Some theaters have policies about not seating anyone during the music and others do not. I rarely get to enjoy a full overture for all the people walking on my feet to get to their places.

What do you think is a good policy, and how does someone who cares about manners, but also about music, behave when already seated while others traipse in at their leisure?

You're not going to tell me I should stand up to let them pass, are you? I feel I'm doing more than is humanly possible when I just refrain from giving them a good smack on the backside as they pass.

A. Miss Manners sympathizes with you; she does not believe that operas have overtures in order to provide in considerate people with incidental music to find their seats by. She heartily endorses the strict rules that some halls and theaters have against seating latecomers until there is a natural break in the program.

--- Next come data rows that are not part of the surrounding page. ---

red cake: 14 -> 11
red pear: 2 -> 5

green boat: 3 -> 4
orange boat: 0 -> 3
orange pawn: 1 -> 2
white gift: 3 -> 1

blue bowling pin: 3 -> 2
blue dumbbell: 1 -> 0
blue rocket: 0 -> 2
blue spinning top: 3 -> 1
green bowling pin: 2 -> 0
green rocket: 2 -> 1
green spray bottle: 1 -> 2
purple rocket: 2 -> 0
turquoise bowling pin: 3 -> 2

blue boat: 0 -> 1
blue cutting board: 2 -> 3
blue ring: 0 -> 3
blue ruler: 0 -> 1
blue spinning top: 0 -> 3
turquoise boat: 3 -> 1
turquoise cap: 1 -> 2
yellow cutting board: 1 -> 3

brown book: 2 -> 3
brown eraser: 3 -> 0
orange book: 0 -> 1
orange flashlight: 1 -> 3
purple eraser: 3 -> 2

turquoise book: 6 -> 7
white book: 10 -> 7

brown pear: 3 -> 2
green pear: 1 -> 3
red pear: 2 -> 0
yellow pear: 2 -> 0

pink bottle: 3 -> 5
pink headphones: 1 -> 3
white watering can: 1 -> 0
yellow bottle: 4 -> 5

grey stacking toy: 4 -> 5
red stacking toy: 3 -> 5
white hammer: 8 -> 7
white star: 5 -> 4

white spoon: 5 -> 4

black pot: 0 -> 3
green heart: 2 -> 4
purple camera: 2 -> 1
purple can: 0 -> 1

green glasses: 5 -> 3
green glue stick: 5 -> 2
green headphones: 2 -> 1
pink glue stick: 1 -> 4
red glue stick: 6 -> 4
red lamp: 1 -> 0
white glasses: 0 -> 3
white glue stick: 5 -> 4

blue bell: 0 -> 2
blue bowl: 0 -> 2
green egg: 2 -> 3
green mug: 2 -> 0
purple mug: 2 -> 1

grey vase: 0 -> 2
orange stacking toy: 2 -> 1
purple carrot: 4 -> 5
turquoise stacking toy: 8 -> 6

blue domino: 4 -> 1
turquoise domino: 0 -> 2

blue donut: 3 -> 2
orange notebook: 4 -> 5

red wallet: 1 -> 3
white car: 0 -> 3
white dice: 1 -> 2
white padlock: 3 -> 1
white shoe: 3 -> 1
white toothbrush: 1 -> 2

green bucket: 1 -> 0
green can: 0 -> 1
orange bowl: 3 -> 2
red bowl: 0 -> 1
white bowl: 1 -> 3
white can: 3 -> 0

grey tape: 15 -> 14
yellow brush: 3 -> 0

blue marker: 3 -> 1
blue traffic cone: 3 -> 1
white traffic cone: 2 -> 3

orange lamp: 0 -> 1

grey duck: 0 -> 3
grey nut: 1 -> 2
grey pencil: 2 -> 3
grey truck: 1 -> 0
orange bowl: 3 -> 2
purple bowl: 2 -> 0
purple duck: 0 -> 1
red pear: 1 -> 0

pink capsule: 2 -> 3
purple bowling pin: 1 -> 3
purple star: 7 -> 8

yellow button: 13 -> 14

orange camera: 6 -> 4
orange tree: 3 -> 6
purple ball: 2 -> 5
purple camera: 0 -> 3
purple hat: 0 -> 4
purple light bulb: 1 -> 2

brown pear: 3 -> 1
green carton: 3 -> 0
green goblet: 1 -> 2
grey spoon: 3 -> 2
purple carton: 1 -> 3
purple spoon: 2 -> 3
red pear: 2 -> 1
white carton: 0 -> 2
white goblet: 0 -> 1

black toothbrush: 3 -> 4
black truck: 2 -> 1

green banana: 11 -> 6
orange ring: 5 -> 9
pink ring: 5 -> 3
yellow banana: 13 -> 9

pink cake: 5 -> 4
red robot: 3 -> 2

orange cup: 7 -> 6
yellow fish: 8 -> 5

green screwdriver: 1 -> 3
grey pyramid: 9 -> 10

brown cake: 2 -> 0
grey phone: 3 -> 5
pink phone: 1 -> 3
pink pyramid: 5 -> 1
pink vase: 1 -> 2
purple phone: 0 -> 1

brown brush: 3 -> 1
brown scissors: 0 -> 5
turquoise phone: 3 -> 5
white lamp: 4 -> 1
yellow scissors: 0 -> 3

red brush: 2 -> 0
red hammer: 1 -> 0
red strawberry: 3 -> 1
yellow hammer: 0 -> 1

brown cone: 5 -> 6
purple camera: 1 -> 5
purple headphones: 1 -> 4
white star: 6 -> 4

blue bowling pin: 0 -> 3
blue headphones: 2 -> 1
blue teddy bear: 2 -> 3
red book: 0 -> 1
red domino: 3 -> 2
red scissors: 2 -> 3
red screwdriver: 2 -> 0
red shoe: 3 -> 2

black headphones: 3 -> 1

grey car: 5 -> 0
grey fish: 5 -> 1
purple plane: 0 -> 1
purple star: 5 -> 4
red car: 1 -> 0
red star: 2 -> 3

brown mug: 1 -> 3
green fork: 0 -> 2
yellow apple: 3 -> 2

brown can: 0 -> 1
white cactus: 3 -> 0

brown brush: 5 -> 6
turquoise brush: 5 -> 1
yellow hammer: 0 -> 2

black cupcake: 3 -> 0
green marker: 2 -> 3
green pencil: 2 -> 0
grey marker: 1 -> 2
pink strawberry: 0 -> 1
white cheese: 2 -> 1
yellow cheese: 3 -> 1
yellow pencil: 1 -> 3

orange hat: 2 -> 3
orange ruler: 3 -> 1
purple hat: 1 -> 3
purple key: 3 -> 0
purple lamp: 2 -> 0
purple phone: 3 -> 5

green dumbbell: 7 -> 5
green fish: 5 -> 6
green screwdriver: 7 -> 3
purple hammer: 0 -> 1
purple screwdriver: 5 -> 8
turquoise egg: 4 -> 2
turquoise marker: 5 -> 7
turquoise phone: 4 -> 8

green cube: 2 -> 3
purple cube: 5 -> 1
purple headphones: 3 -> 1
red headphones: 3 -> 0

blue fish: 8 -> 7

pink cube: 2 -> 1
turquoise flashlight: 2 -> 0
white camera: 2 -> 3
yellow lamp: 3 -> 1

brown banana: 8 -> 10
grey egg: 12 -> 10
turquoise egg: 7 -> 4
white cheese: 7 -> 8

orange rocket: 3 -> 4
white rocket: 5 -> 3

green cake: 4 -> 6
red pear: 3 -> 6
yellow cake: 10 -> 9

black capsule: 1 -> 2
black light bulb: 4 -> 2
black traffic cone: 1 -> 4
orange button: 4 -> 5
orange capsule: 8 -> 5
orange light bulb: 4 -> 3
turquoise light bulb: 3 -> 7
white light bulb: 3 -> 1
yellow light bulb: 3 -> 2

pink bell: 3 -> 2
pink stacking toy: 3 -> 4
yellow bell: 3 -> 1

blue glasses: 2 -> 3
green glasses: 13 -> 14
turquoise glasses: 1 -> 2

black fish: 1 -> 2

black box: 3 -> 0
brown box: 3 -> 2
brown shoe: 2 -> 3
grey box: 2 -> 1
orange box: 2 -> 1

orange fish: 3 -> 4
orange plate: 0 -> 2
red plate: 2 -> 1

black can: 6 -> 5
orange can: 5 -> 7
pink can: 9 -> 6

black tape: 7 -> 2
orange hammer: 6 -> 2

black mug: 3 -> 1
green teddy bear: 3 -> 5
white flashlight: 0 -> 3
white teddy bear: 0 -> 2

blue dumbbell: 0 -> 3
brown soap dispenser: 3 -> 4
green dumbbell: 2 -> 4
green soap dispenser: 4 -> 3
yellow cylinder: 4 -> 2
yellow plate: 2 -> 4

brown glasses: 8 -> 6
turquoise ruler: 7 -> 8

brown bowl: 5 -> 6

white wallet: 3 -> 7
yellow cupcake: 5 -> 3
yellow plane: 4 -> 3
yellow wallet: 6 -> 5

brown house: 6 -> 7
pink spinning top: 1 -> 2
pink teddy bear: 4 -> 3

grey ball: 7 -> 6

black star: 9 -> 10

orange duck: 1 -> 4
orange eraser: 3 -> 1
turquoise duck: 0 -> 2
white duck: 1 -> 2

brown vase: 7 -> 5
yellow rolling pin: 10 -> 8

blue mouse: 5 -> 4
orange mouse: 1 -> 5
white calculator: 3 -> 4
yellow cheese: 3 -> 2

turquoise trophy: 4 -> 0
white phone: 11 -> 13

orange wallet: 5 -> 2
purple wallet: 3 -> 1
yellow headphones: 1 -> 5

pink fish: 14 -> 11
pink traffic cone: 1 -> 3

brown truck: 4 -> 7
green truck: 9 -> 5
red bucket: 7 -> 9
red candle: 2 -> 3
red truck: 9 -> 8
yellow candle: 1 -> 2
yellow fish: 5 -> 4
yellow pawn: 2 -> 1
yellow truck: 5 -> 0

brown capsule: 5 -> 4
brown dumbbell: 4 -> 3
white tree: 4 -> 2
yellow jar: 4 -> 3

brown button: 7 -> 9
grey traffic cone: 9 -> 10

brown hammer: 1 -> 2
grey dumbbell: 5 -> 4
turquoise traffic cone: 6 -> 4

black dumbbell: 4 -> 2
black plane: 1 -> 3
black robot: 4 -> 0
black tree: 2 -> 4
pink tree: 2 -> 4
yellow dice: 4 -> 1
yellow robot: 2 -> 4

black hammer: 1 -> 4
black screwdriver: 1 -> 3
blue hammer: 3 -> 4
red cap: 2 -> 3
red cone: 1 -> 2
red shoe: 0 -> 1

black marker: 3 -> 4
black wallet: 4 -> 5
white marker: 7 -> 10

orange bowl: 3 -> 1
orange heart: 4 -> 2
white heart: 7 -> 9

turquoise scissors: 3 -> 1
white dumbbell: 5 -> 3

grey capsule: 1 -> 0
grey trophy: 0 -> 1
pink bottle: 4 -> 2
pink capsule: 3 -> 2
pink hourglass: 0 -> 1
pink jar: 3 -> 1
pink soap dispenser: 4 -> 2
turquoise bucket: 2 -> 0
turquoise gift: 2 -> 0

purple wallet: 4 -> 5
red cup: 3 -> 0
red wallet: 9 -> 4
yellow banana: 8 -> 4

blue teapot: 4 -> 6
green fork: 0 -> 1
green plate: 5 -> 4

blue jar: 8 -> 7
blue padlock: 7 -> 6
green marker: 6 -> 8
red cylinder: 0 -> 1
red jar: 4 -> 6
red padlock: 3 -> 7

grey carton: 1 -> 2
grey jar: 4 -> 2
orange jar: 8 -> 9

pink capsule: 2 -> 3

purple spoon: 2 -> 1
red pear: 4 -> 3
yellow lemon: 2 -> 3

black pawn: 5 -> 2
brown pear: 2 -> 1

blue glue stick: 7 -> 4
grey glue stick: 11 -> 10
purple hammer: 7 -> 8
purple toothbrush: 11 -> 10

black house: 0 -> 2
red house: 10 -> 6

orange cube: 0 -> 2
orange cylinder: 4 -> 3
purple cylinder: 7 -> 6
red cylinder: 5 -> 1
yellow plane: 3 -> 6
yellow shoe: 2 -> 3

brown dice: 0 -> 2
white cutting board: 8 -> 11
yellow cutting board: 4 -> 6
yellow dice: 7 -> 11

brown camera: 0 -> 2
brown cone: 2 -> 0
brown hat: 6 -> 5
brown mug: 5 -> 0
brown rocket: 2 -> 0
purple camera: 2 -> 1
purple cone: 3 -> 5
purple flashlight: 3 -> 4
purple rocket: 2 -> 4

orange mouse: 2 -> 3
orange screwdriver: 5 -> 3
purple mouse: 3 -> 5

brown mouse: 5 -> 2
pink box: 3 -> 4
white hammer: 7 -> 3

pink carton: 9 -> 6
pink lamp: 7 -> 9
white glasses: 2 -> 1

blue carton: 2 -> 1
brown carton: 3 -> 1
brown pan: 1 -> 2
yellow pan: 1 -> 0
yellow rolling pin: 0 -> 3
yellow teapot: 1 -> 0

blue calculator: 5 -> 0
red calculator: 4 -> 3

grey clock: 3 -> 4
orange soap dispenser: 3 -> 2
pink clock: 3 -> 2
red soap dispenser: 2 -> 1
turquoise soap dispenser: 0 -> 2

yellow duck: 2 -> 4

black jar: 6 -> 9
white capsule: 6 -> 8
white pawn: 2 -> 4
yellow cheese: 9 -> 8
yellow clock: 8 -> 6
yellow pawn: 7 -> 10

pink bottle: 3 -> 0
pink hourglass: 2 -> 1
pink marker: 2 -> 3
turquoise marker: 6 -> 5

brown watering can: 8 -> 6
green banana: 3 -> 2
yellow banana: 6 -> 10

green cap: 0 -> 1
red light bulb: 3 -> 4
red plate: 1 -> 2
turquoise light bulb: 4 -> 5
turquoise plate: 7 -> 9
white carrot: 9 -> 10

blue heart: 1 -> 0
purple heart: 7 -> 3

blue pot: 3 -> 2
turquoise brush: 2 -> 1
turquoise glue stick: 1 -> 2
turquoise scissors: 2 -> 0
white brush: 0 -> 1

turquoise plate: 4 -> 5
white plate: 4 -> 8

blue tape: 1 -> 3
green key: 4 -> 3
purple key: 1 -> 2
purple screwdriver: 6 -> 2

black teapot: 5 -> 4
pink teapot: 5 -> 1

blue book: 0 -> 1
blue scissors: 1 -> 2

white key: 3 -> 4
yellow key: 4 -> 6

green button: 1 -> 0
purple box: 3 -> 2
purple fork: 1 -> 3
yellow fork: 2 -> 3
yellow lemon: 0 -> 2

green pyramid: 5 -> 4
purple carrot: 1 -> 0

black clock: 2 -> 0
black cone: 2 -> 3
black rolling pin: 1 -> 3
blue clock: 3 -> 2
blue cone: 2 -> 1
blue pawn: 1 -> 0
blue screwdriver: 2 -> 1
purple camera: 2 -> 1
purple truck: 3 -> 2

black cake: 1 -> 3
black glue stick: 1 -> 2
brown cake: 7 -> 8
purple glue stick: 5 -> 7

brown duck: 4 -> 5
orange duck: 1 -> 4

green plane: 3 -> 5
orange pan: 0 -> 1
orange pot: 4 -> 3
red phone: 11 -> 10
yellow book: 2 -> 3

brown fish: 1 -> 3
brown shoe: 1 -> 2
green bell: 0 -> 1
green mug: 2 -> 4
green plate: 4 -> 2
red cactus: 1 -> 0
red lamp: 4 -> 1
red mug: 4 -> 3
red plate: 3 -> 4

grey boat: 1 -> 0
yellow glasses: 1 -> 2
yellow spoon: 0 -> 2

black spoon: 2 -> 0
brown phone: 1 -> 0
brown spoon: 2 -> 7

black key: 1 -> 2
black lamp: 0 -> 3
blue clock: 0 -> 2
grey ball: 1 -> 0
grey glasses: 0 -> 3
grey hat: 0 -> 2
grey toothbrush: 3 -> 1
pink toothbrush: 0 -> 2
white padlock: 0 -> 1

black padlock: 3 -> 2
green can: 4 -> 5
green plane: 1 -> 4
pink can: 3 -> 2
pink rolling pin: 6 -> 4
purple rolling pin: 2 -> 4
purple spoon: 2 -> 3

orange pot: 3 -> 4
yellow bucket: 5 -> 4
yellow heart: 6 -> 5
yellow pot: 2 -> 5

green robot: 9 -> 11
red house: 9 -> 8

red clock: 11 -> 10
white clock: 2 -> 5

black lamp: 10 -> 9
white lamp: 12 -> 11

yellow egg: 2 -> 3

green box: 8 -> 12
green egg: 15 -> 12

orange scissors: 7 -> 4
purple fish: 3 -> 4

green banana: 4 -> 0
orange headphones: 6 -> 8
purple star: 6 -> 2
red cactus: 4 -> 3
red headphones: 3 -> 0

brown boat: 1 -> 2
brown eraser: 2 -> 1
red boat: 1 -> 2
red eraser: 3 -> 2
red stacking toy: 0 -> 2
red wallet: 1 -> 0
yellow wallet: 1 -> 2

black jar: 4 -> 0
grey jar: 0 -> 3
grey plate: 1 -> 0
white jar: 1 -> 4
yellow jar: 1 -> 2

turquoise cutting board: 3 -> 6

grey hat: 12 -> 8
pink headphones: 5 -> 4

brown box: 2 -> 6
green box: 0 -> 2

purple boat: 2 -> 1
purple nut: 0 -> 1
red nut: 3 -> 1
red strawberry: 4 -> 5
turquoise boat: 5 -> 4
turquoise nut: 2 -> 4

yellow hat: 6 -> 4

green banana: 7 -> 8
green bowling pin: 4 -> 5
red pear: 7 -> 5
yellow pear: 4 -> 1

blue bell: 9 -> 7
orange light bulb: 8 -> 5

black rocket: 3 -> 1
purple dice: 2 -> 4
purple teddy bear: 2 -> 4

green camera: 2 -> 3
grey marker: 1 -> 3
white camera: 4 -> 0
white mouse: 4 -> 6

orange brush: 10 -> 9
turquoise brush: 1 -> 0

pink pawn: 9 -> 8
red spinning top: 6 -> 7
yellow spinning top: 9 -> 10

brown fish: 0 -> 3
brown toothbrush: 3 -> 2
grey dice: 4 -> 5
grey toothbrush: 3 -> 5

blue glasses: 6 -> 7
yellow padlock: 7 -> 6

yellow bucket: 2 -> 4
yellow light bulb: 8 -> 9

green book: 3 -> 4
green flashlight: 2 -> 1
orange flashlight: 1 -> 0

It is impossible, however, for an individual member of an audience to be the sole keeper of such a policy. Stabling violators in the backside under cover of darkness only adds to the distractions it seeks to eliminate. You must put your case to the management, but in the meantime, you must put your knees to one side of your seat to let these people pass.

Q. What is the difference between "Good morning" and "Good day?" Is there any?

A. Yes, indeed. "Good morning" is an opener, and "Good day" is a closer.

Although "Good morning" can be purely a greeting, to which only the same words are expected as a reply, this function, for the most part, has been replaced by "Hi," Therefore, "Good morning" usually leads to "How are you?" and other such mild conversational excursions.

Good day," an extremely useful expression, is less often employed. With the proper tone, perhaps expanded to, "I wish you a good day, sir," it means "Get out of my sight this instant" in the language of irreproachable manners.